4. Clarified the ten-point must system. Despite some inherent flaws, the ten-point must is a fine scoring system provided that judges utilize it correctly. By liberalizing the use of non-10-9 rounds, scores should better reflect the action in the cage.

5. Miscellaneous. I included the use of television monitors back in 2009, and that has since be adopted by some (most?) commissions. I amended the first clause to include "three or five judges" to score bouts. Evaluating the guard has also been clarified.

Outside of some grammatical changes and a couple of minor additions to the rules, the document remains largely unchanged from the one that I posted in 2009. Check it out after the jump.

13:46-24A.13 Judging
(a) All bouts will be evaluated by three or five judges.

(b) When applicable, judging stations should be equipped with television monitors. Judges are permitted to watch the monitors during the bout.
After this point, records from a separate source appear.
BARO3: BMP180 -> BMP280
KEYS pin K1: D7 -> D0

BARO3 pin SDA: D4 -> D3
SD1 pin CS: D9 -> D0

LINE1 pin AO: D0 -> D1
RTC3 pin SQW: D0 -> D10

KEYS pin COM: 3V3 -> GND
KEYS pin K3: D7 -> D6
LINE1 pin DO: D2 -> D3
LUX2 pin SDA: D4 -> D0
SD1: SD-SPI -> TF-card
Between round replays will not be shown to officials for the purpose of judging.

(c) The 10-Point Must System will be the standard system of scoring a bout. Under the 10-Point Must Scoring System, 10 points must be awarded to the winner of the round and nine points or less must be awarded to the loser, except for an even round, which is scored (10-10).

(d) Judges shall evaluate mixed martial arts contests by effective offense and, in lieu of a distinction in effective offense, positional control.

(e) Effective offense includes clean, effective strikes, threatening submission attempts, and "slam" takedowns.

(1) A threatening submission attempt is any grappling hold in which the threatened fighter must use counter grappling measures to prevent being submitted.

(2) A "slam" is a takedown in which the defending fighter has both legs lifted off the mat and is driven to the mat in one motion.

(f) Positional control should only be utilized in the absence of separation in effective offense and when more than half of the round was contested with at least one fighter on the ground. A fighter may be given a round for positional control if he or she maintained dominant position (defined as side control, mount, or back control with hooks) for a majority of the round.

(g) The following objective scoring criteria shall be utilized by the judges when scoring a round;

(1) A 10-10 round is awarded when neither fighter has done enough to separate his or her performance from his or her opponent. If a judge does not feel confident scoring a round for either contestant, a judge should score the round 10-10.

(2) A 10-9 round is any round in which a fighter demonstrates a basic, but clear level of superiority. A 10-9 round may be characterized by a greater amount of effective strikes landed, a knockdown, or threatening submission attempts.

(3) A 10-8 round is any round in which a fighter demonstrates a significant level of superiority. The round winner will typically have put himself in position to finish the bout during the round. A 10-8 round may be characterized by multiple knockdowns, a knockdown followed by effective ground strikes, or a lopsided disparity in effective strikes landed.

(4) A 10-7 round is any round in which a fighter put himself in position to finish the bout multiple times.

(5) A 10-6 round is any round in which a fighter was in position to finish the bout for a majority of the round and the round loser produced no effective offense.

(h) For the purposes of grappling, the guard (defined as a grappling position in which a grounded fighter, on his back, has both legs in between in between his and his opponent's hips) should be considered a neutral position. Strikes delivered from the fighter within the guard should be given more credit than strikes delivered from the fighter on his back.